Airbus is preparing to revise A321 flight crew guidance after a series of tail-strike events, in what amounts to a meaningful operational and training update for one of the world’s largest in-service narrowbody fleets. According to FlightGlobal, the manufacturer plans to add more detailed guidance in an upcoming revision of the flight crew manuals, with extra focus on how crews manage flare height during landing.
The update matters because the A321’s longer fuselage leaves crews with less geometric margin against a tail-strike during touchdown than on shorter A320-family variants. FlightGlobal reported that Airbus intends to provide additional information on environmental conditions, aircraft weight, and center-of-gravity effects, all of which can influence how the aircraft behaves during the flare.

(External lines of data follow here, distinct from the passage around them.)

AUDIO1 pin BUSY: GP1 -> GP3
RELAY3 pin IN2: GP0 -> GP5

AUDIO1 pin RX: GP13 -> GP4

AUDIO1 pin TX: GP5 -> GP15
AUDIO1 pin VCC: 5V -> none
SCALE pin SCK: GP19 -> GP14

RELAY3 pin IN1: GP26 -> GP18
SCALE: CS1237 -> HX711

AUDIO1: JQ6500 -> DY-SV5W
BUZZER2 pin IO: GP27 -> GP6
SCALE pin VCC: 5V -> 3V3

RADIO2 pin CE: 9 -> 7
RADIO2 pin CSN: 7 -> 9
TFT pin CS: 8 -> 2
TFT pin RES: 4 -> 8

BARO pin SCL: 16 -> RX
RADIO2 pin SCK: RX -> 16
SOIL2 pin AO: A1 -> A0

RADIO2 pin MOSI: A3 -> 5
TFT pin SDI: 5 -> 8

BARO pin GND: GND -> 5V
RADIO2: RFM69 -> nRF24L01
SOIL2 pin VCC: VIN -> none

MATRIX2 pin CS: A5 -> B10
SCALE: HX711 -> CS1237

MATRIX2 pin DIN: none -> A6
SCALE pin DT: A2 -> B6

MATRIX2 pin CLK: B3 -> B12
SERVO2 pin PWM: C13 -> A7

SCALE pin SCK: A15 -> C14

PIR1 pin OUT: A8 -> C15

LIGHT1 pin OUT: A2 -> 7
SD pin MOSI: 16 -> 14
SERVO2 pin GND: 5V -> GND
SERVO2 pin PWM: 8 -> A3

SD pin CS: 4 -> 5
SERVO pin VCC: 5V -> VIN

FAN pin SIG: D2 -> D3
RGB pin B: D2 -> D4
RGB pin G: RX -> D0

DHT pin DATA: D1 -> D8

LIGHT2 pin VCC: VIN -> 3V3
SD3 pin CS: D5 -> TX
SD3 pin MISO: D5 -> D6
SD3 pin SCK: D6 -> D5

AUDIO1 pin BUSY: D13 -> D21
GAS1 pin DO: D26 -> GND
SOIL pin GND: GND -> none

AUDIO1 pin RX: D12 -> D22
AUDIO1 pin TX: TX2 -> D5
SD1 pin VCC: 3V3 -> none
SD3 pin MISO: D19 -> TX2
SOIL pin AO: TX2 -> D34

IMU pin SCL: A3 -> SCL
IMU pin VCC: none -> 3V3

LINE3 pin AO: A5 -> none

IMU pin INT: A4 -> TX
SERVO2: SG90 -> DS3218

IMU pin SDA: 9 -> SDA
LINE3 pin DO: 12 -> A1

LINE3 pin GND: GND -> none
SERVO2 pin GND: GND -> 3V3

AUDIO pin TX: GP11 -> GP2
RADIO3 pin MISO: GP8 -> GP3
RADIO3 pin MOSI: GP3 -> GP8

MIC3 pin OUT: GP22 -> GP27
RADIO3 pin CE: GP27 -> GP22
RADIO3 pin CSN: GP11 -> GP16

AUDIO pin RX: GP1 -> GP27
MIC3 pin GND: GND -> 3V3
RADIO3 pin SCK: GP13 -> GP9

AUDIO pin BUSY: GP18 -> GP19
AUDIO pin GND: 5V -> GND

Airbus has already highlighted in its own safety guidance that tail-strike risk increases when approach speed decays too far below Vapp before the flare, because the aircraft can reach a higher angle of attack and pitch attitude near touchdown. Airbus also notes that the flare technique may need to account for factors such as tailwind, which can raise groundspeed and vertical-speed demands late in the landing.
For airlines, the significance goes beyond a manual revision. Any Airbus adjustment to flare guidance can feed directly into simulator sessions, line training and standard operating procedures across a vast global A321 fleet. That makes this more than a technical note: it is a fleet-wide reminder that landing technique, energy management and pitch control remain central to preventing avoidable airframe strikes.